Ted Mooney,   Teds signature
Ted Mooney, P.E. RET
Pine Beach, New Jersey

March 1, 2012 -- this entry appended to this thread by editor in lieu of spawning a duplicative thread

Q. Can anyone tell me how to chemically produce a bronze patina on white metals including pewter and can one darken them with liver of salts or other chemicals?

Mic Weiss
sculpter - London, UK

March 5, 2012

A. Try next download free booklet on metal colouring and plating, there you can find some pewter and tin coloring formulas: Hope it helps and good luck!

Goran Budija
- Zagreb, Croatia

June 6, 2012

thumbsup2Goran Budija Thank you SO much for this information! Something I have been needing for years.

Curt Hanthorn
- Spring Hill, Florida, USA

March 7, 2012

This looks pretty comprehensive
I will test this over the next few months
many thanks

Mic Weiss
- London, UK

May 6, 2013

Q. I tried to clean a Pewter bowl with a smooth rubbing compound. The satin silver finish has turned a gold colour and the more I try the more the silver surface is replaced by a gold colour.

Grand Hotel - St. Germain-des-pres 1 Grand Hotel - St. Germain-des-pres 2

I understood that Pewter was mainly tin. How is it possible that it turns a gold colour.

Why the sensitivity about using special preparations to maintain the surface. You would do this with aluminum and it is close to being as soft.

Steve Mileman
- South Africa

May 6, 2013

A. Hi Steve. My question is why do you assume that the bowl is made of pewter? It seems to me that it is made of brass with nickel or tin plating which the cleaning has removed. You could try rubbing it with a silvering compound; =>

if it is brass, then silver should adhere to the yellowish area. If it does, you would have the option of rubbing off the existing finish and redoing it with the silvering compound. Good luck.

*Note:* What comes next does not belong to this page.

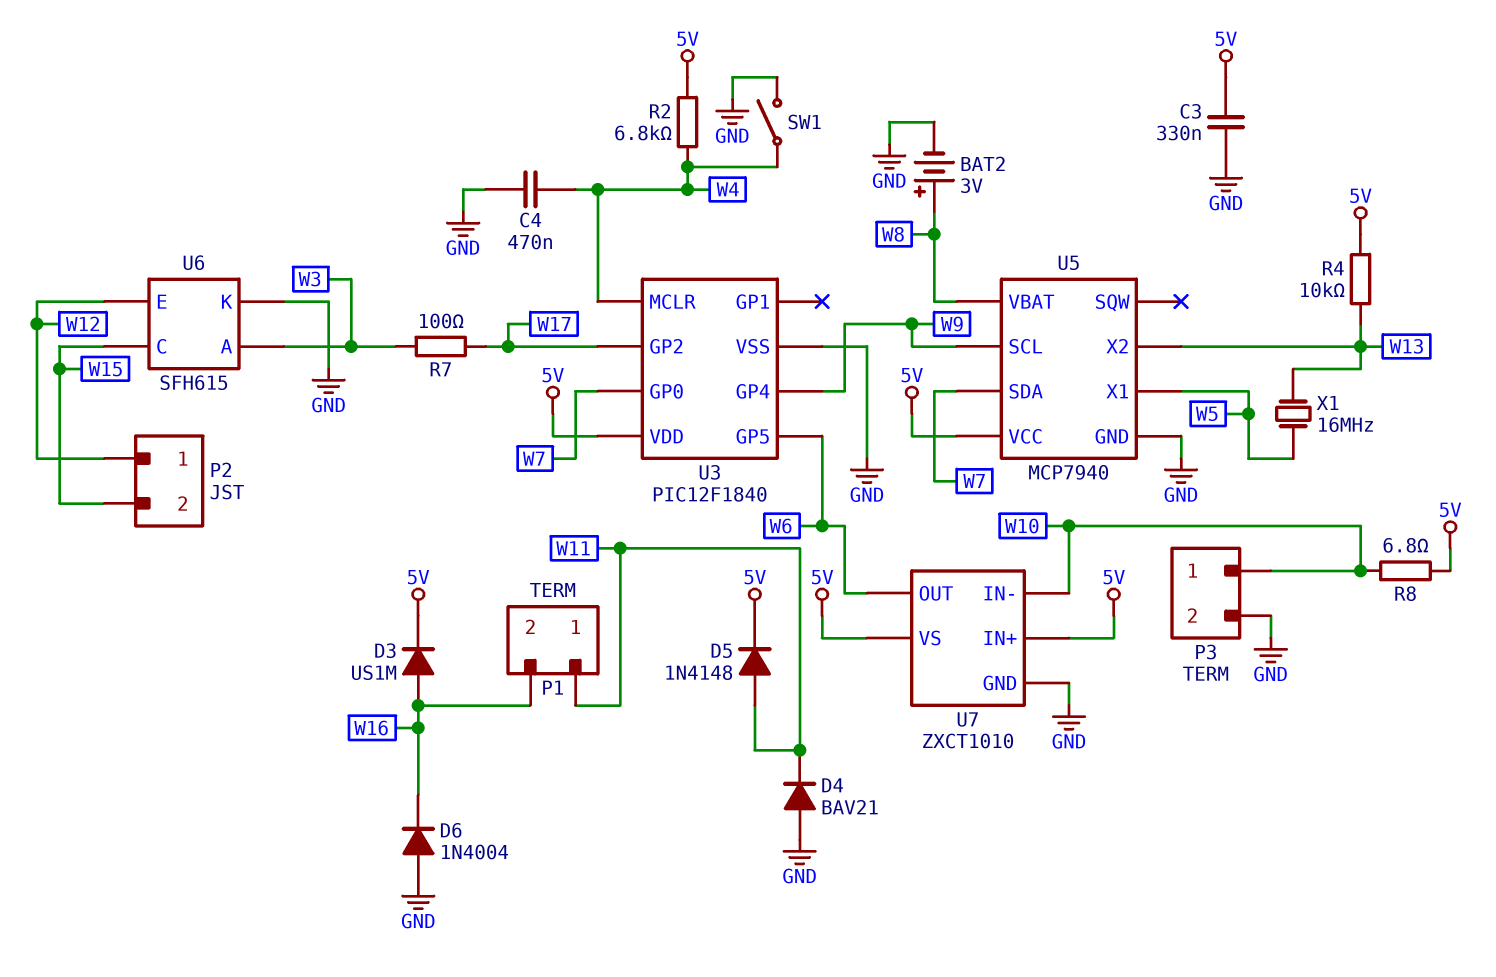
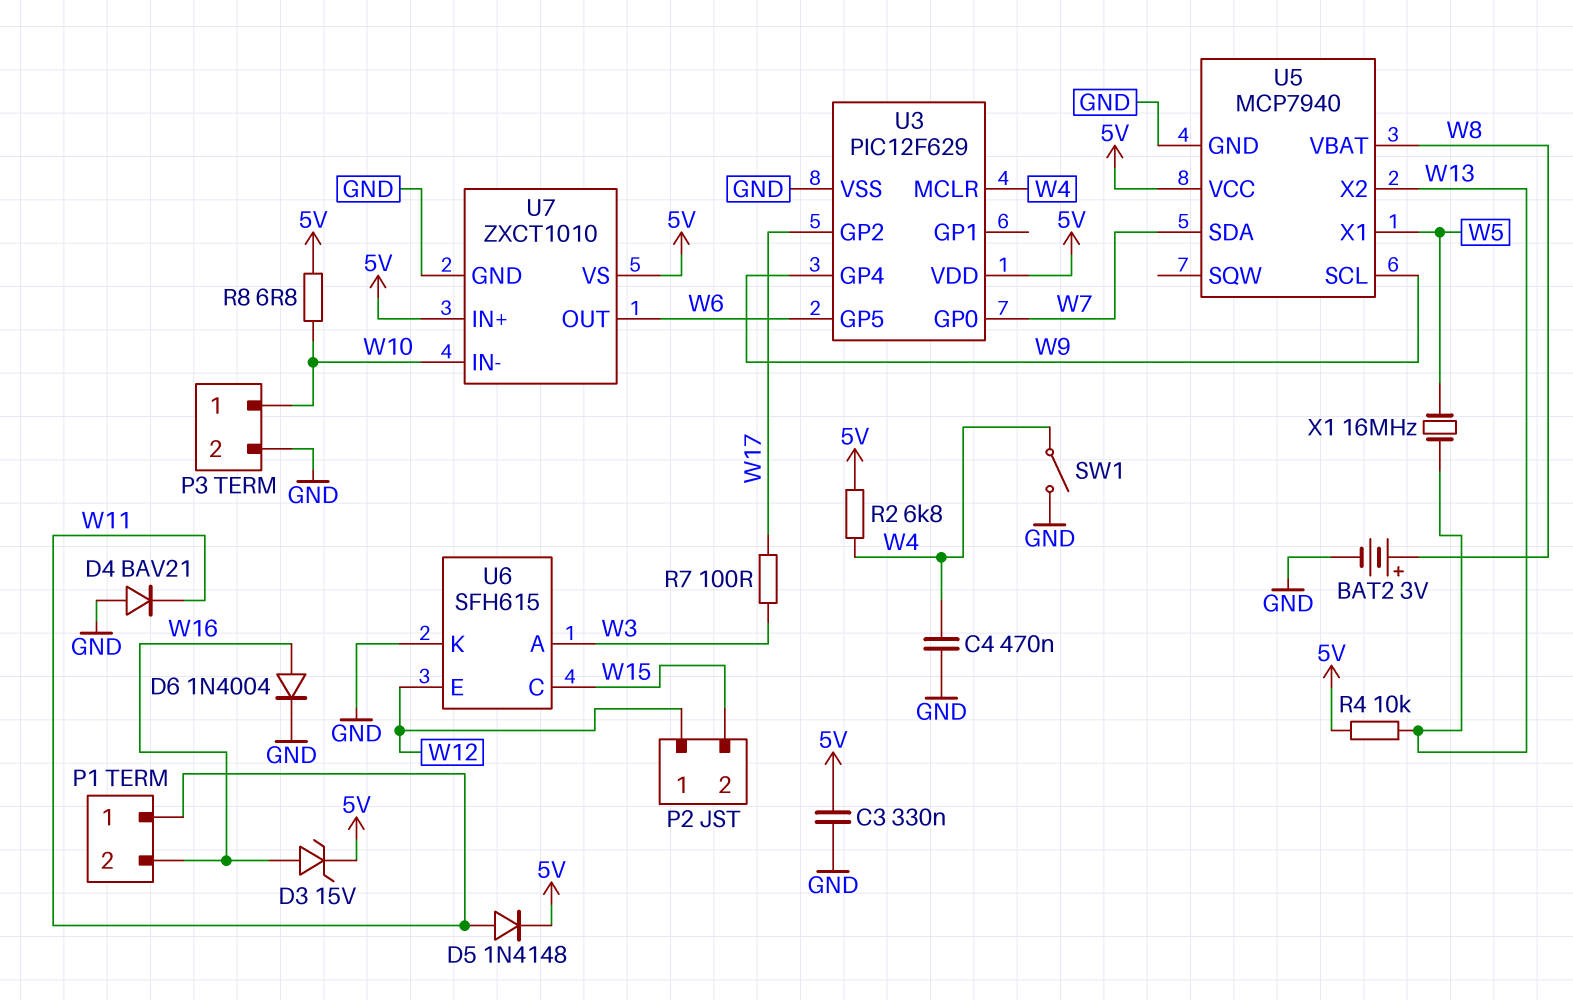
D3: diode US1M (A W16, K 5V) -> zener 15V (A W16, K 5V)
D6: diode 1N4004 (A GND, K W16) -> diode 1N4004 (A W16, K GND)
U3: PIC12F1840 -> PIC12F629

Ted Mooney,   Teds signature
Ted Mooney, P.E. RET
Pine Beach, New Jersey

Electroless Liquid Silver

May 7, 2013

Q. Dear Ted, thank you for your prompt response. This is how it happened:

The "Pewter" piece was delivered with some finger prints on the surface. The instructions were to clean the satin finish with soap and water.

After the first attempt at cleaning the fingerprint off was unsuccessful, I examined it and was reminded of a fingerprint in wet varnish. Some rubbing with Brasso took the print off but exposed a shiny penny-sized area where the print had been. Rubbing the spot made it shinier still. (The first photo)

A light water paper took the silver surface off and exposed a bronze colour beneath. Other than Brasso at first, no other chemicals were used. Of course you shouldn't use Brasso and water paper except in forensic instances.

On closer examination now, there is certainly a clear varnish sprayed on top which is now exposed in places. It must be a cheaper option. But I could find nothing about this problem on the web.